Administration officials nonetheless concede there is much they do not know about an institution that is hardly a monolith and that operates as a parallel economy, a kind of “Military Inc.,” involved in the production of electronics, household appliances, clothing and food. Although the Pentagon has long promoted its close ties to the Egyptian military, which receives $1.3 billion annually in United States aid, top officials concede that neither Defense Secretary Robert M. Gates nor Adm. Mike Mullen, the chairman of the Joint Chiefs of Staff, have especially deep relationships with their Egyptian counterparts.


...American officials are also unsure about the thinking of the midlevel military leadership, which is considered sympathetic to the protesters, and whether it could split with the generals tied to Mr. Mubarak. Specialists think that for now, the chances of a split are slim. But a September 2008 cable from the United States Embassy in Cairo to officials at the White House, the State Department and the Pentagon recounts a midlevel officer corps disaffected by what it considered an encrusted military leadership. The cable reports on conversations with Egyptian academics and civilian analysts who describe midlevel officers as “harshly critical of a defense minister they perceive as incompetent and valuing loyalty above skill in his subordinates.” ...The cable says that the military nonetheless remains powerful through its wide commercial network, and that military-owned companies, often run by retired generals, are active in the water, olive oil, cement, construction, hotel and gasoline industries. The military also produces televisions—and milk and bread. In a move that made the military ever more popular, during food shortages in 2008, Mr. Mubarak called on the army to use its bakeries to bake bread for the civilian population.

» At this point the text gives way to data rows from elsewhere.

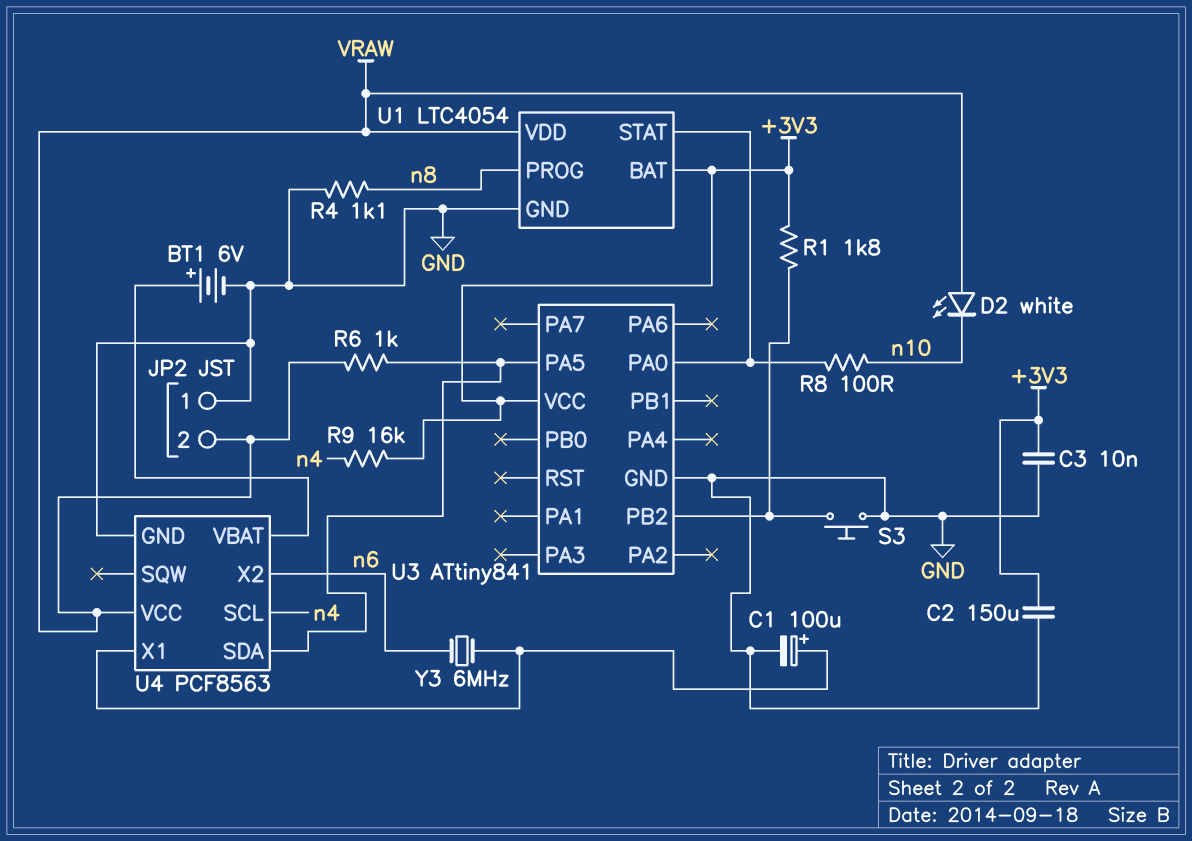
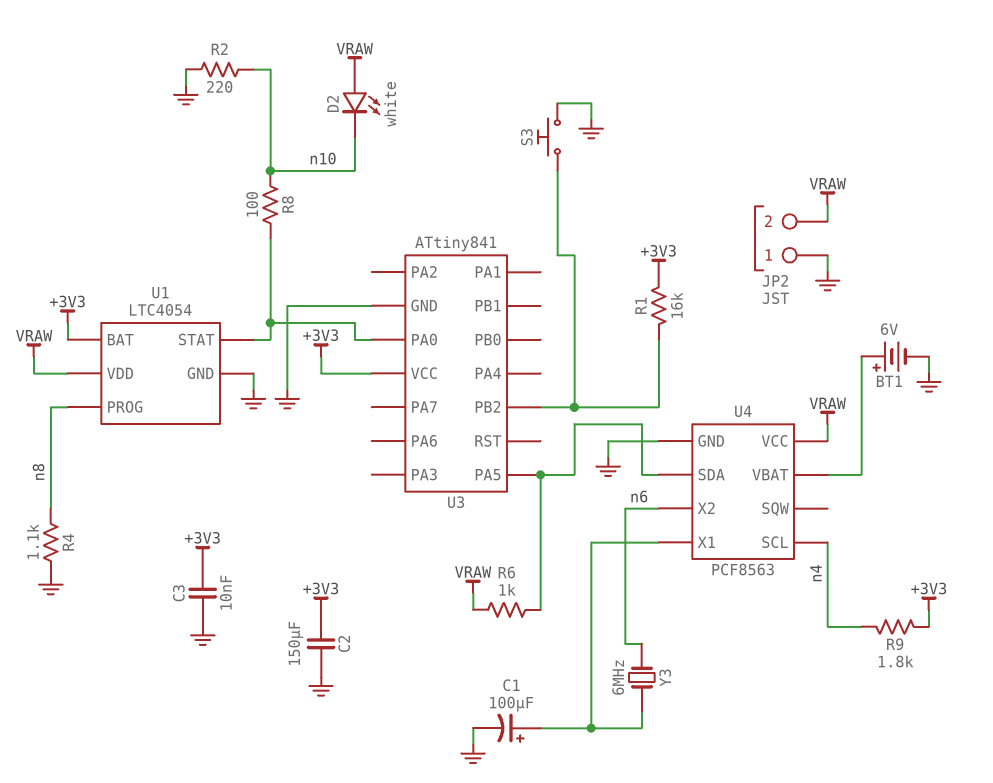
R1: 1.8k (+3V3, U3/PB2) -> 16k (+3V3, U3/PB2)
R2: none -> 220 (GND, n10)
R9: 16k (+3V3, n4) -> 1.8k (+3V3, n4)

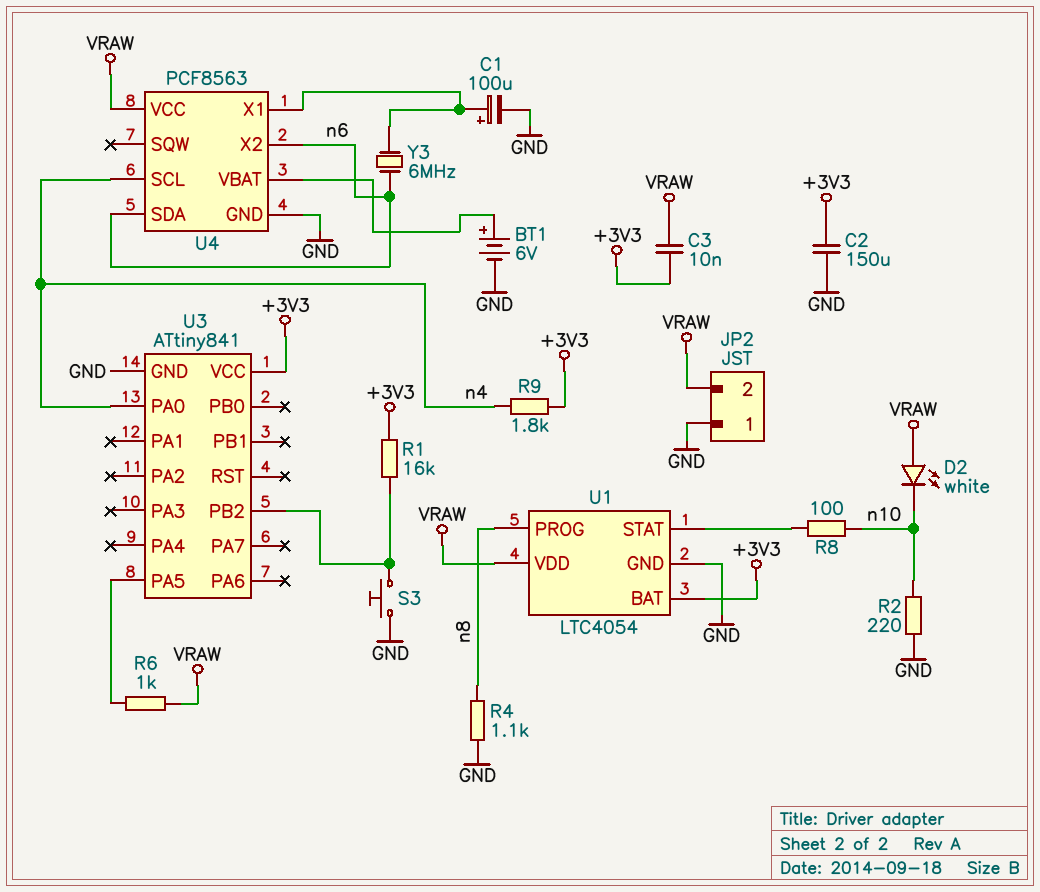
C3: 10nF (+3V3, GND) -> 10nF (+3V3, VRAW)
U3 pin PA0: U1/STAT -> n4
U4 pin SDA: U3/PA5 -> n6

Robert Springborg, a professor at the Naval Postgraduate School in Monterey, Calif., and an expert on the Egyptian military, said that the army had continued to cultivate its image as protector of the nation since the protests began in Egypt, as it held back from cracking down on hundreds of thousands of demonstrators in Tahrir Square in Cairo who called for Mr. Mubarak’s ouster. But Mr. Springborg said that he believed that the military’s leadership was orchestrating events, and had been involved in allowing attacks against the protesters by pro-Mubarak forces on horseback and camels—but not by the army, so as not to taint it in the public eye. “Behind the scenes, the military is making possible the various forms of assault on the protesters,” Mr. Springborg said. “It’s trying to secure a transition for itself. There’s lots of evidence that the military is complicit, but for the most part Egyptians don’t even want to admit that to themselves.”

...As of this weekend, it appeared clear that Field Marshal Tantawi and the small circle of military men had weighed their personal loyalty to Mr. Mubarak against the threat to the military from the crisis—and chosen their own survival. The Egyptian government announced that the most important member of the circle, Omar Suleiman, the new vice president and a former military officer, would lead the military-backed transition to the elections in September. Political analysts on Friday said that he already appeared to be governing in Mr. Mubarak’s place.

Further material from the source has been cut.